The SR-25 Enhanced Match rifle (EM) was a semi-automatic sharpshooter / sniper rifle system developed within the United States during the late 1980s. Production ensued in 1990 to which the weapon was formally adopted for service in the US military followed by other allied nations. While currently seeing frontline service, the SR-25 is steadily being replaced in some circles by newer more modern types now entering service. To date, the SR-25 has seen extensive combat actions in and around Afghanistan, Iraq, East Timor and the Gaza Strip. Key global operators of the weapon type (beyond the US) include Australia, Greece, Israel, Poland and Thailand.
The stellar M21 sniper rifle of 1969 proved during the Vietnam War the value of long-range firepower time and again. It was a semi-automatic system utilizing the 7.62x51mm NATO cartridge from a 5-, 10- or 20-rond detachable box magazine reaching out to ranges in excess of 900 yards. The M21 was, in essence, an evolution of the M14 semi-automatic service rifle which, itself, was a development of the war-winning World War 2-era M1 Garand self-loading rifle. The M21 was progressively updated to the M25 system which saw combat service in the Gulf War of 1991.
By the 1990s, attention was given to developing a similar system for the modern military. To keep development and production costs at a minimum, the Armalite AR-10 (chambered for the 7.62x51mm NATO) was selected for modification. The AR-10 entered service in 1955 but only saw limited service, production ceasing a short time later in 1966 with some 10,000 units completed. Eugene Stoner - designer of the AR line as well as the M16 - took the helm in the new rifle's development. The identifiable carrying handle so prevalent in the AR and M-16 series of automatic weapons was removed and an accessories rail system was fitted instead. This would allow for the installation of various specialized optics and the like. Additional rails were adapted to the top and bottom of the forend and silencer could be affixed to the barrel muzzle. The barrel was "free-floating" in the design to allow for maximum precision at range and an optional folding bipod could be affixed. The resulting design became known as the "SR-25" ("Stoner Rifle-25") with arrangement to be handled by the Knight's Armament Company.

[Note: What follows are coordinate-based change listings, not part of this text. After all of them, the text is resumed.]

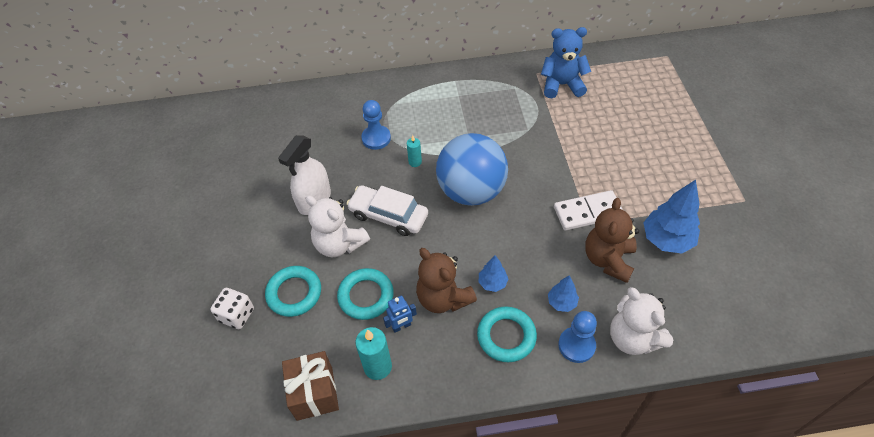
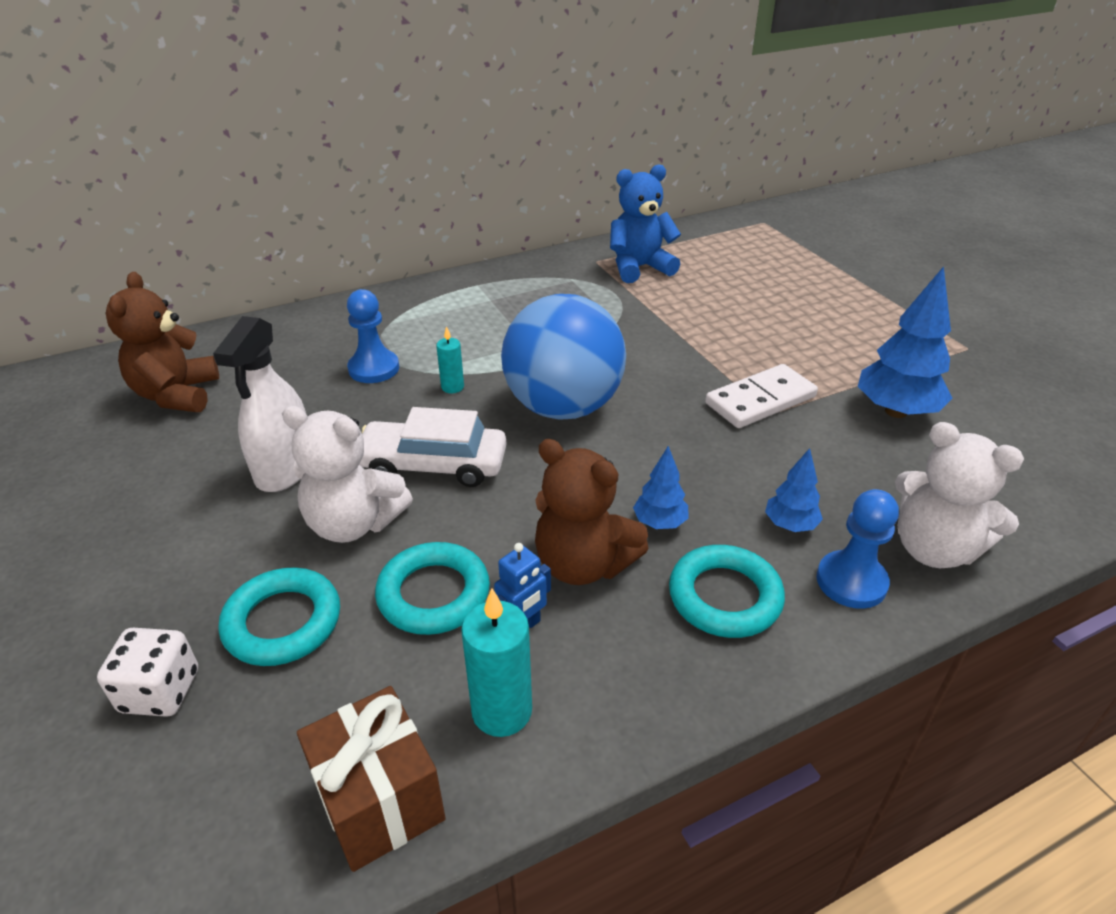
camera: 20 degrees left, 15 degrees down
(608, 259) = (827, 452): brown teddy bear -> brown teddy bear (177, 395)

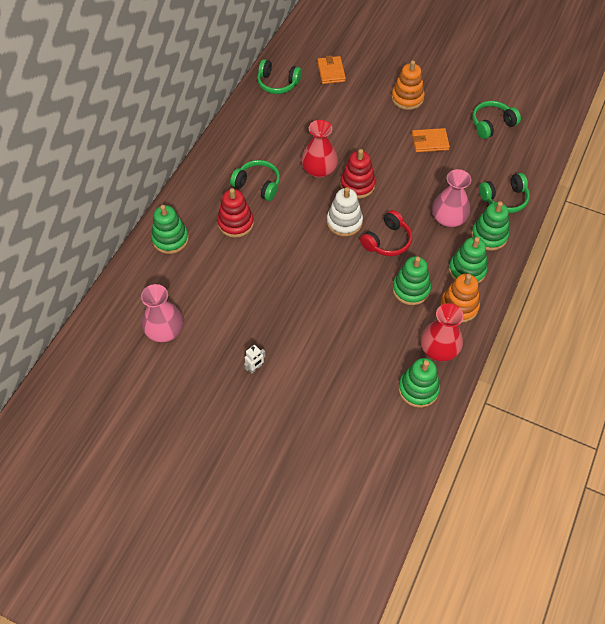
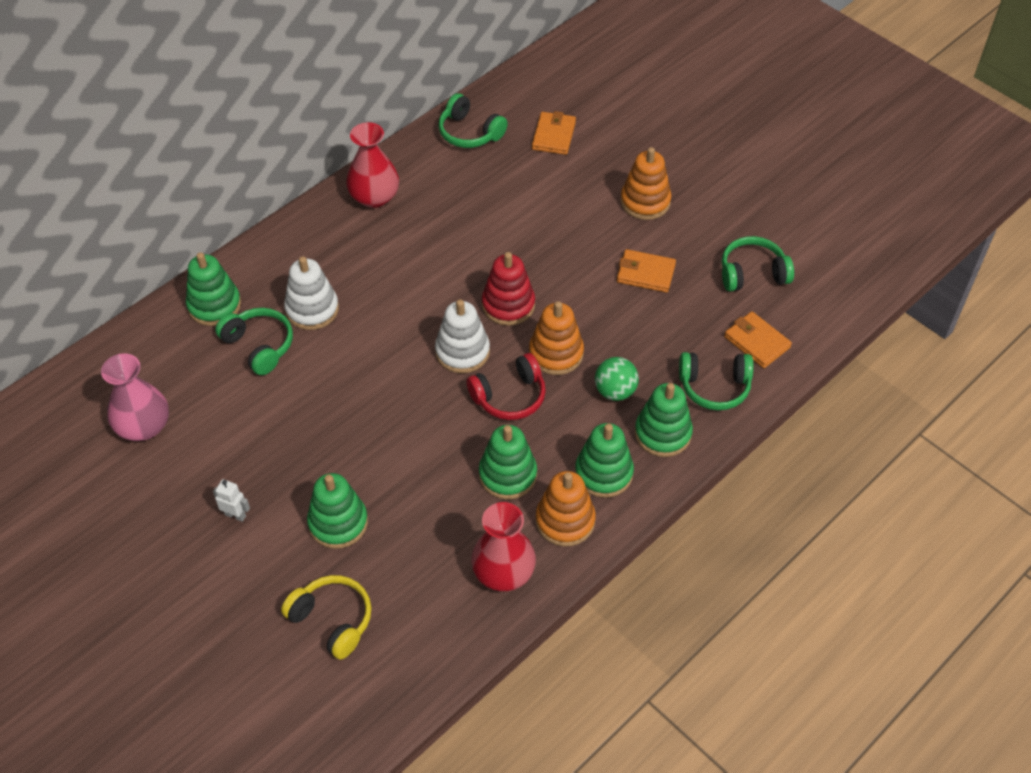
camera: 20 degrees right, 5 degrees down
(235, 223) = (312, 309): red stacking toy -> white stacking toy
(255, 368) = (235, 515): white robot -> white robot turned 135 degrees counterclockwise
(258, 185) = (369, 265): green headphones -> green headphones (259, 346)
(319, 170) = (465, 269): red vase -> red vase (374, 197)
(350, 413) = (332, 620): none -> yellow headphones
(401, 206) = (556, 353): none -> orange stacking toy
(418, 389) = (444, 619): green stacking toy -> green stacking toy (338, 523)
(448, 219) = (615, 391): pink vase -> green ball
(515, 165) = (756, 342): none -> orange wallet

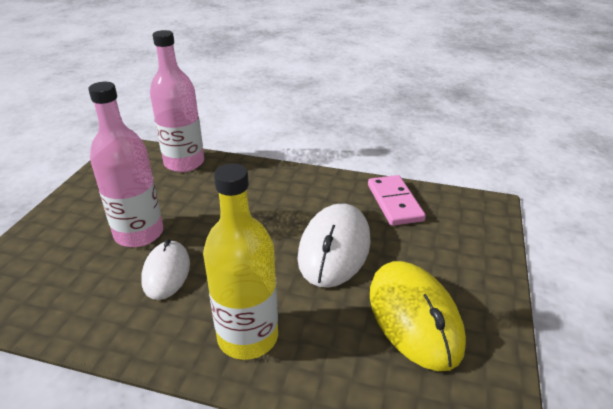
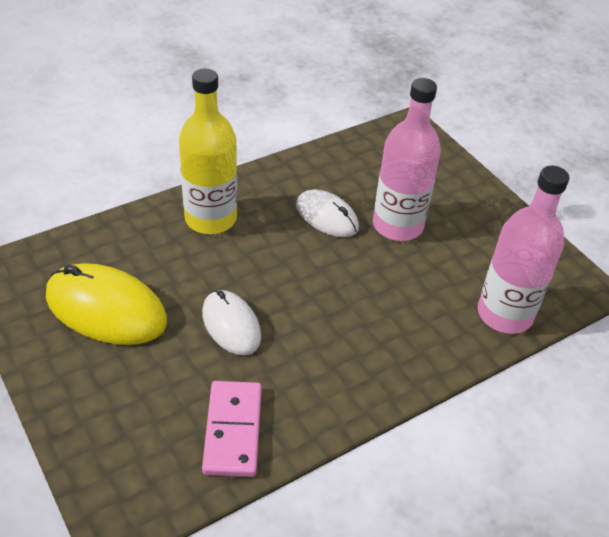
camera: 130 degrees right, 10 degrees up
(334, 248) = (231, 325): white mouse -> white mouse, size x0.63
(395, 202) = (232, 430): pink domino -> pink domino turned 60 degrees clockwise

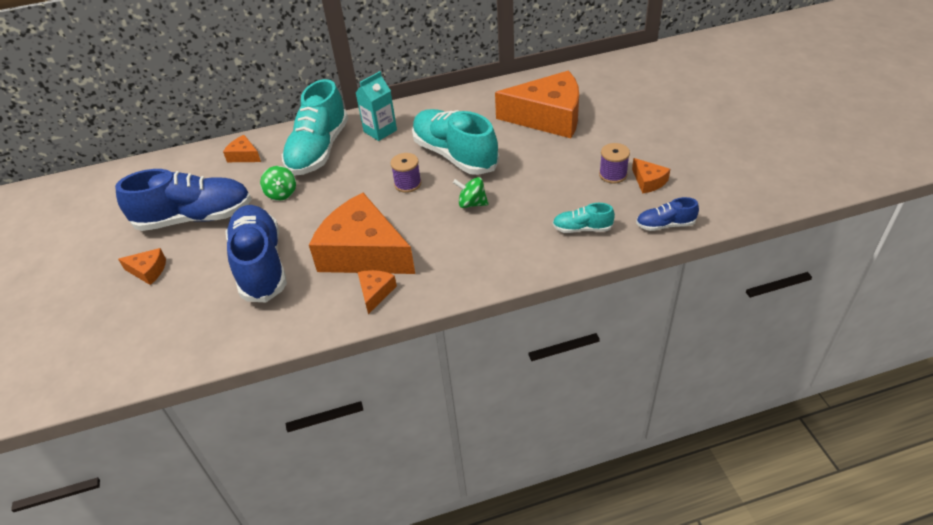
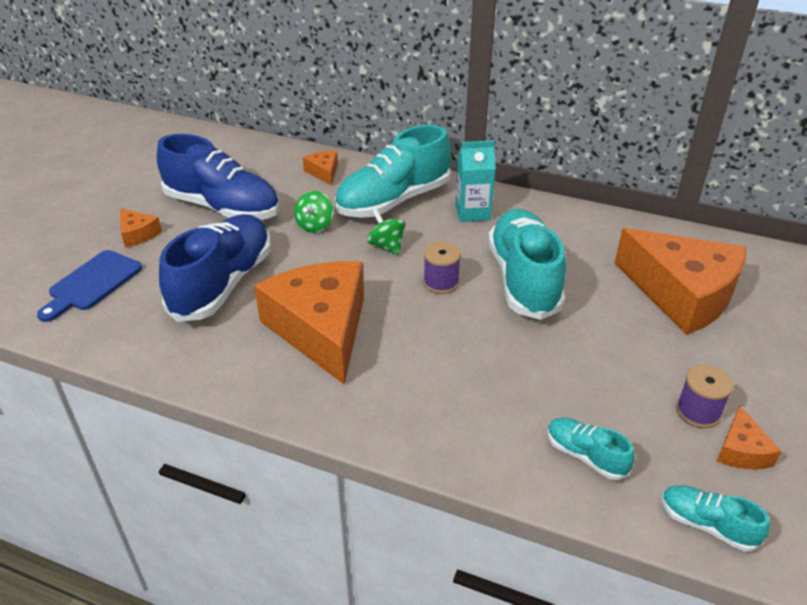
camera: 35 degrees right, 5 degrees down
(156, 321) = (92, 283): none -> blue cutting board
(375, 293) = (286, 379): orange cheese -> none
(472, 203) = (485, 344): green spinning top -> green spinning top (386, 246)
(665, 225) = (707, 525): blue shoe -> turquoise shoe

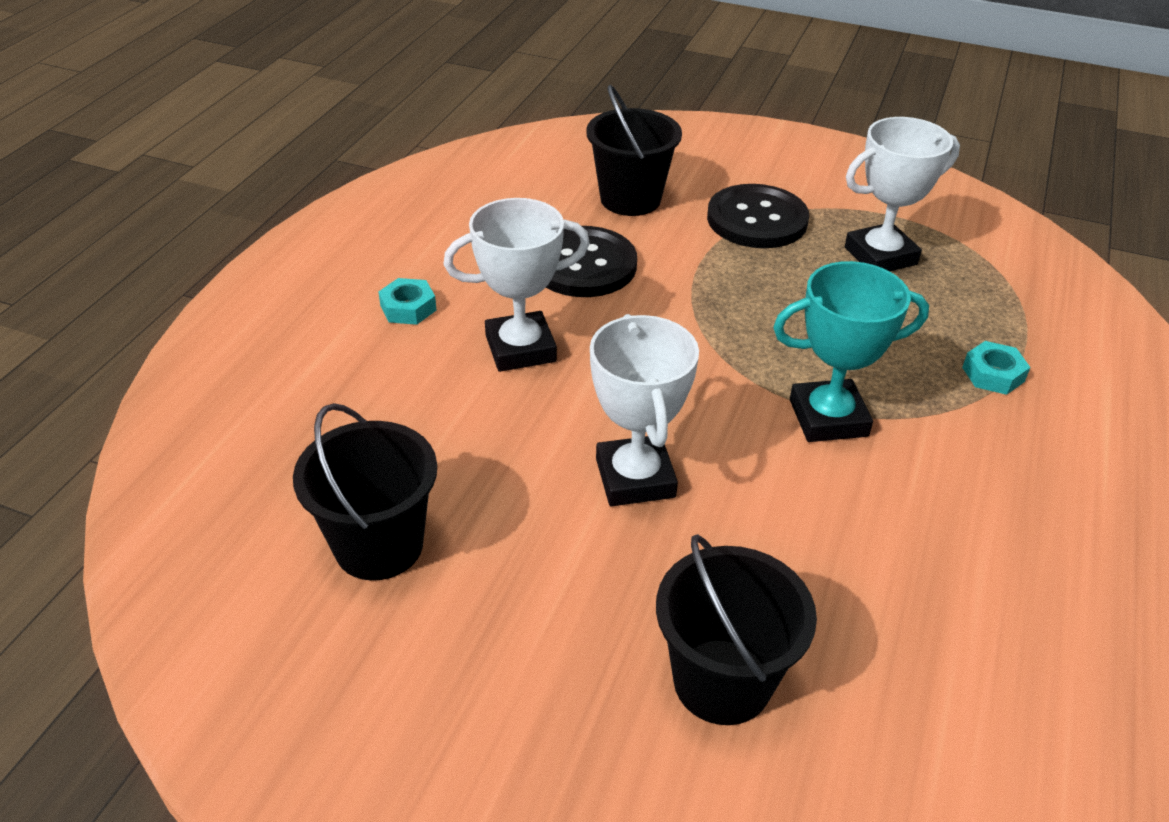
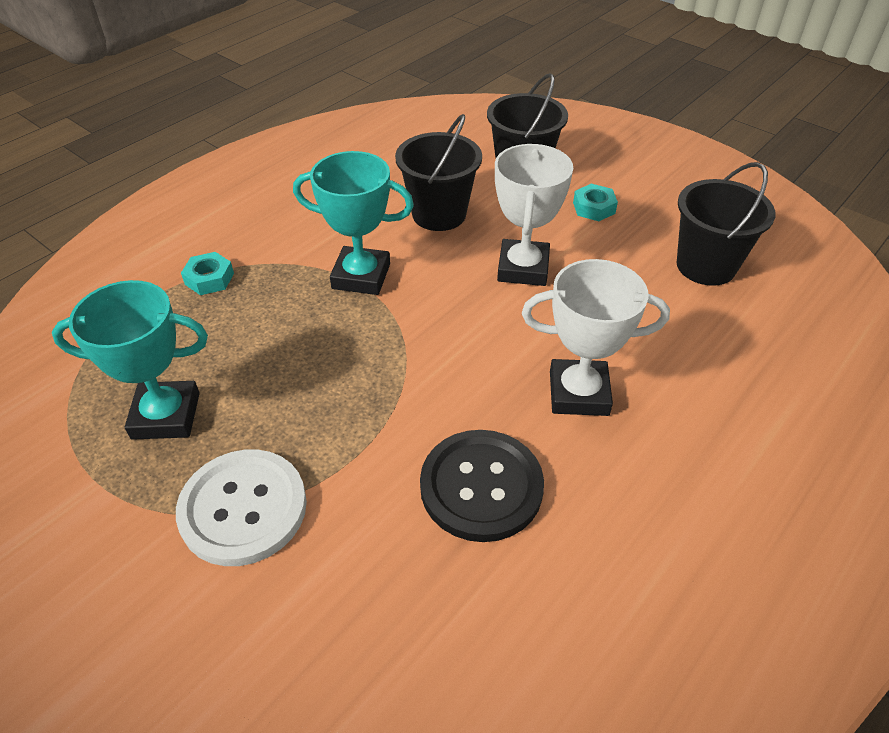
camera: 160 degrees left, 5 degrees up
(408, 308) = (686, 472): turquoise nut -> turquoise nut (594, 208)
(630, 199) = (371, 597): black bucket -> black bucket (439, 214)
(757, 219) = (243, 508): black button -> white button
(880, 256) = (166, 415): white trophy -> turquoise trophy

Overall, the SR-25 retained much of the form and function of the original AR pattern including up to 60% commonality of parts with the AR-15 and M-16 - which made it an excellent economical investment. It was chambered to fire the rifle-caliber 7.62x51mm NATO cartridge from a 10- or 20-round detachable box magazine through a semi-automatic action (one cartridge fired for each trigger pull). The firing action centered around the conventional gas-operated, rotating bolt system consistent with the original AR it was derived from. The rifle sported an overall length of 46.25 inches with a 20 inch barrel assembly. Overall unloaded weight was 9.75lbs.
The SR-25's primary marketed form today is the "Mk 11 Mod 0". There is also an "SR-25 Enhanced Match (EM) Carbine form" which is shorter in length.